Film

Saint Laurent’ is fashionably empty

Image
Gaspard Ulliel is Yves Saint Laurent.

Two and a half stars

Saint Laurent Gaspard Ulliel, Jérémie Renier, Louis Garrel. Directed by Bertrand Bonello. Rated R. Opens Friday.

Anyone interested in the life of legendary fashion designer Yves Saint Laurent probably won’t get much out of Bertrand Bonello’s impressionistic biopic Saint Laurent, which is heavy on dreamy imagery and light on facts and insights. It takes place mostly during a 10-year period in the 1960s and ’70s when Saint Laurent (Gaspard Ulliel) was at the height of his success, designing clothes that set the standard for both haute couture and everyday wear.

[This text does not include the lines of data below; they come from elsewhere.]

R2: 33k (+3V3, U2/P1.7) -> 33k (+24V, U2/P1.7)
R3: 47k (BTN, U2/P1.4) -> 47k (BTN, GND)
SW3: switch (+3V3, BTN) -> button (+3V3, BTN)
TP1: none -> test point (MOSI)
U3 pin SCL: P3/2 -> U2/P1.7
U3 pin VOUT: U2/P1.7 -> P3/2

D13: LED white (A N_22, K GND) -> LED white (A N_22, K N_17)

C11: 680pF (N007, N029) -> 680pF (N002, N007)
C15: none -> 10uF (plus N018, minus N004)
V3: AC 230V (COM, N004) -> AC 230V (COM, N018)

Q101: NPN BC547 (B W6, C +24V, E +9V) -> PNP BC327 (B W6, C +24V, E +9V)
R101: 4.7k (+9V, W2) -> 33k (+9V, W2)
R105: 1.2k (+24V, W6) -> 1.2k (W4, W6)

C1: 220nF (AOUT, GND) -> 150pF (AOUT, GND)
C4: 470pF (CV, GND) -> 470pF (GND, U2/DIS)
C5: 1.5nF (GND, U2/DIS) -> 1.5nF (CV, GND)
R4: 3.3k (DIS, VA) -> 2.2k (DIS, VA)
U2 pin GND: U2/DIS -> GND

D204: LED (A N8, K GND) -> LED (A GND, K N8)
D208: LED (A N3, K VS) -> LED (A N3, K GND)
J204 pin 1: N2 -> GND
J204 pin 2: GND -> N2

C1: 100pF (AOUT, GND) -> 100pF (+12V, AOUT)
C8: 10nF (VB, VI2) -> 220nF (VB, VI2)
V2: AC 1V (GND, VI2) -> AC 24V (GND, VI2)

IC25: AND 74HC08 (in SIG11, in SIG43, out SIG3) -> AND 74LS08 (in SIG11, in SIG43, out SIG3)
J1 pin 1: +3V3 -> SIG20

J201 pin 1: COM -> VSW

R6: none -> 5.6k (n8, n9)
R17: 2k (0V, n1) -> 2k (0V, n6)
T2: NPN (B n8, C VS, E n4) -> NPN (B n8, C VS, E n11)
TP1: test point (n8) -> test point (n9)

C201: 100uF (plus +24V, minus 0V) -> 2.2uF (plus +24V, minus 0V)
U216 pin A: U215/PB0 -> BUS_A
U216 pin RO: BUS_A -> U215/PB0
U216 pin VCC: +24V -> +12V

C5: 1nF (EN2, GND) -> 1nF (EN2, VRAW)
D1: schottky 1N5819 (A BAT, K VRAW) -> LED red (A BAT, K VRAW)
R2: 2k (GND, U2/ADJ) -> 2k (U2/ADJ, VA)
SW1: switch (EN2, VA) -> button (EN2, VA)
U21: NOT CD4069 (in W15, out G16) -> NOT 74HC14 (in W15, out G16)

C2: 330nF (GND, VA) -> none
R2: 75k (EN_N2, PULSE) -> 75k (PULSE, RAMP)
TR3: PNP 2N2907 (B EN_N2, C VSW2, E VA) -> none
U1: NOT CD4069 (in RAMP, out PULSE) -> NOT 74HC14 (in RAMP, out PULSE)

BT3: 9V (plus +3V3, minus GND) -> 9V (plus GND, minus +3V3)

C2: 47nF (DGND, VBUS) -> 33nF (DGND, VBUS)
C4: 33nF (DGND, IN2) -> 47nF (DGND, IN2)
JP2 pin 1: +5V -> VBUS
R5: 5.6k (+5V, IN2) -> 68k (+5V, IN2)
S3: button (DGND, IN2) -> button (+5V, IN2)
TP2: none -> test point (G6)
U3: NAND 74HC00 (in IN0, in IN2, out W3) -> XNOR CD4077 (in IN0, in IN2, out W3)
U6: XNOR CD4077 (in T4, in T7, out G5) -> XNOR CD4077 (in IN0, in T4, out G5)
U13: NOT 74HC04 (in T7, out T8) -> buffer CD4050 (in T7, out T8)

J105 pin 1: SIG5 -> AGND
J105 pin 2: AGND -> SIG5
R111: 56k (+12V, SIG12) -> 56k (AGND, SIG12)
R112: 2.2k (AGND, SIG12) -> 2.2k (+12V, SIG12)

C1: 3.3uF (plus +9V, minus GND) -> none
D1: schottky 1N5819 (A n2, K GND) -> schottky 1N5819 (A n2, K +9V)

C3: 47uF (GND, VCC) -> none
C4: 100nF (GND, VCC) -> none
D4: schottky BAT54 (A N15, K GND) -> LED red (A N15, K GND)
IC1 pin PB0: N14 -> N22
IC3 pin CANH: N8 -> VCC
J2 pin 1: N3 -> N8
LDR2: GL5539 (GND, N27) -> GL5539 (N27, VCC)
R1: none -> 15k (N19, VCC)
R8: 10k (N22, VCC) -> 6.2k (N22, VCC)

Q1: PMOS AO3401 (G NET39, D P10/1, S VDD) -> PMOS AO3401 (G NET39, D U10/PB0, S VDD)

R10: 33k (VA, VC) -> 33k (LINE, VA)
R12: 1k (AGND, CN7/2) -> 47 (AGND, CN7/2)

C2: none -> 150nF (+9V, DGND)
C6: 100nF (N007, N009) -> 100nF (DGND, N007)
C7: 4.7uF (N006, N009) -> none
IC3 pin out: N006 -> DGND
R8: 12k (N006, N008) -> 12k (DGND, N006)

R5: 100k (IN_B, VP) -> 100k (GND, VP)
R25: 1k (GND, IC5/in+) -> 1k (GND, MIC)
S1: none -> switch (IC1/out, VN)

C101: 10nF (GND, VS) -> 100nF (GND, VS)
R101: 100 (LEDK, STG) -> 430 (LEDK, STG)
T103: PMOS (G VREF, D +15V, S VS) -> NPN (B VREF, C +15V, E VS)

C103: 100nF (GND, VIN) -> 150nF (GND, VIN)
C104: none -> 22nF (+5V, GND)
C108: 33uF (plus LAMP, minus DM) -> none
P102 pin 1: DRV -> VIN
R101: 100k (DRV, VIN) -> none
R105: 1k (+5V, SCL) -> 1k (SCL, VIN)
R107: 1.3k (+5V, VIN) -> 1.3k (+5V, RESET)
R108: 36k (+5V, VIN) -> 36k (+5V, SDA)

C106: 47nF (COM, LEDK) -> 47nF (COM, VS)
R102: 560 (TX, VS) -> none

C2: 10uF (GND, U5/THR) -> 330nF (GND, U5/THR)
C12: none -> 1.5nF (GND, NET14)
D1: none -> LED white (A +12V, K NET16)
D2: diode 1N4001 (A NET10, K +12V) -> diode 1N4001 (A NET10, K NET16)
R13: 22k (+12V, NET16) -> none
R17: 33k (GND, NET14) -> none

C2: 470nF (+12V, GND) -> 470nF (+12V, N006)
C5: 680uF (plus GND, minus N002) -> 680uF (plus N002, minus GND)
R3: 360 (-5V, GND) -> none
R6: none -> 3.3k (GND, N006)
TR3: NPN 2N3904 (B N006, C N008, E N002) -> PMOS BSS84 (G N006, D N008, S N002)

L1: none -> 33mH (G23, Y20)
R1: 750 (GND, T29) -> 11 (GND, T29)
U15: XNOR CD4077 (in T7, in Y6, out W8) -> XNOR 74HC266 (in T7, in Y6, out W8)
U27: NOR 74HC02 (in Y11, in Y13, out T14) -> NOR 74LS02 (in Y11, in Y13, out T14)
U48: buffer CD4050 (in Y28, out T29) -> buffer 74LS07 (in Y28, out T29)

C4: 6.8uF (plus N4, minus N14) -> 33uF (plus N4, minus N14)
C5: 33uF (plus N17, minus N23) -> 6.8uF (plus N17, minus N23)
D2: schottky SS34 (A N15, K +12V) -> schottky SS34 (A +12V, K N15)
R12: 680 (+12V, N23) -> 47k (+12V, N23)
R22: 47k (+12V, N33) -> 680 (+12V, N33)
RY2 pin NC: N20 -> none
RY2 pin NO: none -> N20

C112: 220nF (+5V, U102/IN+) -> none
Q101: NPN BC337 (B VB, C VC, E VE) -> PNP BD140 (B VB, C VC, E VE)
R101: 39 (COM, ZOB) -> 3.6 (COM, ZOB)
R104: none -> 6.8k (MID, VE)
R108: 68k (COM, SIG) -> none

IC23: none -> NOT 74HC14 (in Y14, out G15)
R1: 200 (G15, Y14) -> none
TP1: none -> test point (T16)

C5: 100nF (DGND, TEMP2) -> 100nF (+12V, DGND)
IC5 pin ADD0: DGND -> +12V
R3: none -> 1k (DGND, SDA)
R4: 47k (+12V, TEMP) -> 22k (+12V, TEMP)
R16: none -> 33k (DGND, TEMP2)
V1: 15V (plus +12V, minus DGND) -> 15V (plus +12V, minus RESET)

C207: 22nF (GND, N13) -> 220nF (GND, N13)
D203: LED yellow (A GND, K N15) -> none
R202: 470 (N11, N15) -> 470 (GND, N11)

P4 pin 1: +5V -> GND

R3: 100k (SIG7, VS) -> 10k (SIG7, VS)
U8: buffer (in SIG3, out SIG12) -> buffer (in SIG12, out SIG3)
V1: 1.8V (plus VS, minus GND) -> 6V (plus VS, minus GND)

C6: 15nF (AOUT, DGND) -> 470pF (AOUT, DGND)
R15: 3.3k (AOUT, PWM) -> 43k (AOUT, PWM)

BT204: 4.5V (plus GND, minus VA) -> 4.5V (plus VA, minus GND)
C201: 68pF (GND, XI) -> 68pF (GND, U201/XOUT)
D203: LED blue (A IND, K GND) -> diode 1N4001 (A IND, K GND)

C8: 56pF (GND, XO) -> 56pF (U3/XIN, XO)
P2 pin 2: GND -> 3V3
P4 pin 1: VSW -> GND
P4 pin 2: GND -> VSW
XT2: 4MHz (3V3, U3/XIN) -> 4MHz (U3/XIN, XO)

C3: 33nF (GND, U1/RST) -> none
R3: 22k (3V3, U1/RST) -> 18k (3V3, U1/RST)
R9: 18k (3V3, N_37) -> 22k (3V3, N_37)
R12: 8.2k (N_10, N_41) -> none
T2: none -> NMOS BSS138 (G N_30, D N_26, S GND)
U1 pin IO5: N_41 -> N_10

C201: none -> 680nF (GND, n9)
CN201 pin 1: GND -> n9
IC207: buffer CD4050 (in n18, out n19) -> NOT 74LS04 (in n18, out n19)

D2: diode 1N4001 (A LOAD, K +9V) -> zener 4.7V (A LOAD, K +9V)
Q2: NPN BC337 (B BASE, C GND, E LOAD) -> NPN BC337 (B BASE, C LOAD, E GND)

Not surprisingly, the costumes and sets in the movie look great, and Bonello focuses on those as Saint Laurent descends into a predictable morass of drugs, alcohol and orgies (yes, actual orgies). But the movie does little to indicate why Saint Laurent was such an artistic genius, or to delve meaningfully into his relationships, and at two and a half hours, it wears out its welcome long before it ends. One thing Saint Laurent succeeded at was bringing substance to style, but the movie about him seems to forget that part.